It is interesting that three female African leaders assumed office during crises or transitions. Mrs Ellen Johnson Sirleaf, elected as President of Liberia after a 13-year devastating civil war, was the first elected female Head of State in Africa in 2006. She won a second term in 2011.
Malawi also had President Joyce Banda as its first female president.
The new interim president of the Central African Republic (CAR), Catherine Samba-Panza, was president for only a year. She was sworn in in January 2014 as interim president of the Central African Republic (CAR) and struggled to end months of bloodshed while guiding the country to elections in January 2015.
As the first female leader of the CAR was being sworn in, gunshots rang out across the capital and violent exchanges continued in the suburbs.
From the period of Yaa Asantewa, the Ghanaian Queenmother of Ejisu in Ghana, who was able to inspire the Asante army to fight for the protection of their land and in effect make the Asante kingdom prevail, to political leaders such as former Senegalese Prime Minister Mame Madior Boye, women leaders in Africa have gone to great lengths to defend the rights of their people and to facilitate development.
Ghana made history, together with countries such as the United States of America (USA), Pakistan and Rwanda, with the appointment of the first female Speaker of Parliament, Mrs Justice Joyce Adeline Bamford-Addo, a retired Supreme Court judge, in 2009 to succeed Mr Ebenezer Begyina Sekyi Hughes as the fourth Speaker of the Fourth Republican Parliament, for the third highest position of the land.
Ghana, which has actively contributed to the Commission on the Status of Women and Beijing+15 processes, is also making efforts to increase the participation of women in decision-making.

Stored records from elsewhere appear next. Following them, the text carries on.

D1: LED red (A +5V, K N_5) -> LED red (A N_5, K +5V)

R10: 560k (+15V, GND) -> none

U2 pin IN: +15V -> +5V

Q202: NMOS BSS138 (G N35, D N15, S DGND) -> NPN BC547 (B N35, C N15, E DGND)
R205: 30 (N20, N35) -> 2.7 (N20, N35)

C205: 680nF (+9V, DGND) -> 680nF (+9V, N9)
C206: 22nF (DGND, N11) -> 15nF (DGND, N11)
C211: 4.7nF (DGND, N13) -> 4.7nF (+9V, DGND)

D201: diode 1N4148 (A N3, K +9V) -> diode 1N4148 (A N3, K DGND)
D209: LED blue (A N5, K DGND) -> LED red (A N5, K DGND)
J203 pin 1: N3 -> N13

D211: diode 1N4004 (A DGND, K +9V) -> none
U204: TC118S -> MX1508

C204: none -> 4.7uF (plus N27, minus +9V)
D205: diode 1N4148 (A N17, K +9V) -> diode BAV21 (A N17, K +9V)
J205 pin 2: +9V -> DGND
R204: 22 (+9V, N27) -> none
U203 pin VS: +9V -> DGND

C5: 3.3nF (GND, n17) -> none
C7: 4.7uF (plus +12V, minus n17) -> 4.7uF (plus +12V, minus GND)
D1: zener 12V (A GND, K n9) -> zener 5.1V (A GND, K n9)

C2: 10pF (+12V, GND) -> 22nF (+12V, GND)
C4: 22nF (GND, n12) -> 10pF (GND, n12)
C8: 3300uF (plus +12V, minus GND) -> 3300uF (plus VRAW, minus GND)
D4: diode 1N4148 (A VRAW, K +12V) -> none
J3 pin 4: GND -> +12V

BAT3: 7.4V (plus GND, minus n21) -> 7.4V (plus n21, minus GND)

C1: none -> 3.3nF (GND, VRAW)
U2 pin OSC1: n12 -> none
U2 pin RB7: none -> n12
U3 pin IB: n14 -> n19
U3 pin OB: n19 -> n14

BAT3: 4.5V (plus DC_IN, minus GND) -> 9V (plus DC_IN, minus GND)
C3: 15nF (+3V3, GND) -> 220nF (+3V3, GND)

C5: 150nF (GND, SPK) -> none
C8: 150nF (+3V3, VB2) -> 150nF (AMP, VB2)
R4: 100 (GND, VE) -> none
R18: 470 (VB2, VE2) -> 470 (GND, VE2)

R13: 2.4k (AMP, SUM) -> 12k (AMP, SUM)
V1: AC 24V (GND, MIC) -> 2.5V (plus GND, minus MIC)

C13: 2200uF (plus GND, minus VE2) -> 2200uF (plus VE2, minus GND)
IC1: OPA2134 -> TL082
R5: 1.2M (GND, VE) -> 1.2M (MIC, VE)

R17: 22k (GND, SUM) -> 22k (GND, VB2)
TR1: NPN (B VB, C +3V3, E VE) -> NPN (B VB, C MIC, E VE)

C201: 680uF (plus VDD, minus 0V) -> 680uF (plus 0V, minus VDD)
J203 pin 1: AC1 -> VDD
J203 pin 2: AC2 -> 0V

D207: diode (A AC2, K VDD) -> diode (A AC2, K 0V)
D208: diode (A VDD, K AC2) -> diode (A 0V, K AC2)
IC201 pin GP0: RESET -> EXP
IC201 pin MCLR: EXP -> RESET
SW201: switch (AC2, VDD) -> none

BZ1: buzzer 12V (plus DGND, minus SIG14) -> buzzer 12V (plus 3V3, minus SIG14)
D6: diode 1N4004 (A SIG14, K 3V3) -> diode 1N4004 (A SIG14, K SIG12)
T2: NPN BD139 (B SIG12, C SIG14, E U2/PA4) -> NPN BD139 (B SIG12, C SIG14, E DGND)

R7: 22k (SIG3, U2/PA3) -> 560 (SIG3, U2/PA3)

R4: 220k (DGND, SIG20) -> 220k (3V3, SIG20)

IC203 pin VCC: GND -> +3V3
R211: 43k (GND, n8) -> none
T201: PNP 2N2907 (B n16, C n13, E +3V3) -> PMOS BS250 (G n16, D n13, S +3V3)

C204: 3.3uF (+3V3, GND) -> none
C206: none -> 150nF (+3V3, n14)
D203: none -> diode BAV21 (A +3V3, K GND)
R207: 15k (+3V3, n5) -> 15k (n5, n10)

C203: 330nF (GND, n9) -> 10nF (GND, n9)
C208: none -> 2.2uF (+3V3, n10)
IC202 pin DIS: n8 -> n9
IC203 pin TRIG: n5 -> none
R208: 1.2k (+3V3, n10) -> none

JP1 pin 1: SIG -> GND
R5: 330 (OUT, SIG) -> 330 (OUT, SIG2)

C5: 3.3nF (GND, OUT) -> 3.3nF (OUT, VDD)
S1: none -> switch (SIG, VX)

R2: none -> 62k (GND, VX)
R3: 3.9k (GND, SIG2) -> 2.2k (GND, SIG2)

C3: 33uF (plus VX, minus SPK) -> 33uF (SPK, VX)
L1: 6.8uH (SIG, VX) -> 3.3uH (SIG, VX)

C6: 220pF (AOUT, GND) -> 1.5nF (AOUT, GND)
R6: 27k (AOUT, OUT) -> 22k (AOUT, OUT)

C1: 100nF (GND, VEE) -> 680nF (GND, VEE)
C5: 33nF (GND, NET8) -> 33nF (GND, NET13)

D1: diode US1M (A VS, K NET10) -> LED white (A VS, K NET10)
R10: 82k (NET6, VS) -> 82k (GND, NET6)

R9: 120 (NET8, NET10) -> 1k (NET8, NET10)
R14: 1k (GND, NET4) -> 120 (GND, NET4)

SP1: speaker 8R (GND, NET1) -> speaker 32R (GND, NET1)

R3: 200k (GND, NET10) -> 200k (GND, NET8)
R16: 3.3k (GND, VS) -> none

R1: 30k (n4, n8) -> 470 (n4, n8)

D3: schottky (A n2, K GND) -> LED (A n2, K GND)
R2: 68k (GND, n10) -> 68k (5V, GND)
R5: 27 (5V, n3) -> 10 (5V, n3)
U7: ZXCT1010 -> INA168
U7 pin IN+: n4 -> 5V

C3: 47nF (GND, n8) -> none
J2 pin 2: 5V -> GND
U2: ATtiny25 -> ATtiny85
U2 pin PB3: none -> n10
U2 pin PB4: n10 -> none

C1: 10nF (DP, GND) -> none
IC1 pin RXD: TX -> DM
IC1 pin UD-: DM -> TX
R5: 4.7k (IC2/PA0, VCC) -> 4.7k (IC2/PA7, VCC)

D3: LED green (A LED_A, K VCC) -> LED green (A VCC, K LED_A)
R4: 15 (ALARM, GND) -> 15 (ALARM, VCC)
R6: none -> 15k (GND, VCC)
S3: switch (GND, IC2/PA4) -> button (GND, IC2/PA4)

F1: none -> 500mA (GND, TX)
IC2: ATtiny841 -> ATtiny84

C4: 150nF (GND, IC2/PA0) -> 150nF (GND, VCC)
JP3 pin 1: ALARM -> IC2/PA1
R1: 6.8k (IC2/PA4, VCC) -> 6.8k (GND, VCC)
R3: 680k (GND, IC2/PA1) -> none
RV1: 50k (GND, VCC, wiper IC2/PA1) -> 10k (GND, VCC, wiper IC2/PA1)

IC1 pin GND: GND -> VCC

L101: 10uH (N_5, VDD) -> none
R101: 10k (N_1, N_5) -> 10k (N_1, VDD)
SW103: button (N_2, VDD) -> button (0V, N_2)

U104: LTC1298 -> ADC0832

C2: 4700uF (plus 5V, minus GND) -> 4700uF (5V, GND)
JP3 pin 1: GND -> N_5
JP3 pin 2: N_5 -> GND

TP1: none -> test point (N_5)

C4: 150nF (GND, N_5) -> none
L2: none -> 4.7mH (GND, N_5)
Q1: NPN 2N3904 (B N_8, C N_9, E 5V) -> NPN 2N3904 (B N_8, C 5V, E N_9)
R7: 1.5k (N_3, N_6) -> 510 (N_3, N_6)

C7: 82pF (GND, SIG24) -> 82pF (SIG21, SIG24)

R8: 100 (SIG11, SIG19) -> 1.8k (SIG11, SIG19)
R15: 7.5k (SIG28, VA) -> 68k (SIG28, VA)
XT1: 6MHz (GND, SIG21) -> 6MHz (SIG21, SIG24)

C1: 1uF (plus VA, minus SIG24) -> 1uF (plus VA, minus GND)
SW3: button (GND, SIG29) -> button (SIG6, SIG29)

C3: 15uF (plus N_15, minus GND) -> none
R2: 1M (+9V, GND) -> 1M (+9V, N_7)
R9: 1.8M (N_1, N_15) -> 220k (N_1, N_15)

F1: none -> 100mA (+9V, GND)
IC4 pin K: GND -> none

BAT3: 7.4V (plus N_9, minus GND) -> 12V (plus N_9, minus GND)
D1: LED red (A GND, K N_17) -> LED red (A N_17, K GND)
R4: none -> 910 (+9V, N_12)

Her Ladyship the Chief Justice, Mrs Georgina Theodora Wood of the Supreme Court of Ghana, made her mark in the Judicial Service of Ghana not just as the first woman to serve as the head of Ghana’s judiciary in 2007, but also as a judicial reformer focused on improving access to justice and enhancing the public’s trust in the court system.
Ghana also has the Minister of Foreign Affairs, Ms Hannah Tetteh; Dr Philomena Nyarko, appointed as the Government Statistician in May 2013; the Attorney-General and Minister of Justice, Betty Mould-Iddrisu (2009-2011), and Madam Marietta Brew Appiah-Oppong, who was appointed by President John Dramani Mahama in 2013 as the chief legal advisor to the Government of Ghana and is also responsible for the Ministry of Justice.
The United Nations has identified six avenues by which female participation in politics and government may be strengthened. These are equalisation of educational opportunities; quotas for female participation in governing bodies; legislative reform to increase focus on issues concerning women and children; financing gender-responsive budgets to equally take into account the needs of men and women; increasing the presence of sex-disaggregated statistics in national research/data; and furthering the presence and urgency of grass-roots women's empowerment movements.
This advocacy has been seen in countries, from France, Sweden and the Netherlands, to South Africa, Rwanda, and Egypt. Furthermore, a number of studies from both industrialised and developed countries indicate that women in local government tend to advance social issues.
A number of countries are exploring measures that may increase women's participation in government at all levels, from the local to the national.
In Angola, Burundi, Mozambique and Uganda, women hold more than 30 per cent of elected positions, and Rwanda’s Parliament is the world’s first and only to boast a female majority.
Equalisation of educational opportunities for boys and girls may take the form of several initiatives such as the abolition of educational fees which would require parents to consider financial issues when deciding which of their children to educate. Poor children in rural areas are particularly affected by inequality resulting from educational fees.
The way forward
At a national forum on women, organised by the Gender and Human Rights Documentation Centre in partnership with Womankind Worldwide, UK, in November, 2013, Mrs Juliana Azumah-Mensah, a former Minister of Women and Children’s Affairs, is quoted as saying that it is difficult for female Members of Parliament to vigorously articulate issues of gender on the floor of Parliament due to their limited number.
She said 30 women out of 275 Members of Parliament were extremely insignificant to put up strong argument for issues of women on the floor of male-dominated parliament and get supported.
In order to encourage more women to participate in leadership and government, it is necessary that the community and the world give them the needed support.
Instead of downplaying the efforts of African women, people could encourage them either by listening to their views in an objective manner, participating in women-initiated activities or helping in eradicating the social stigma and discrimination against women in leadership and African women in general.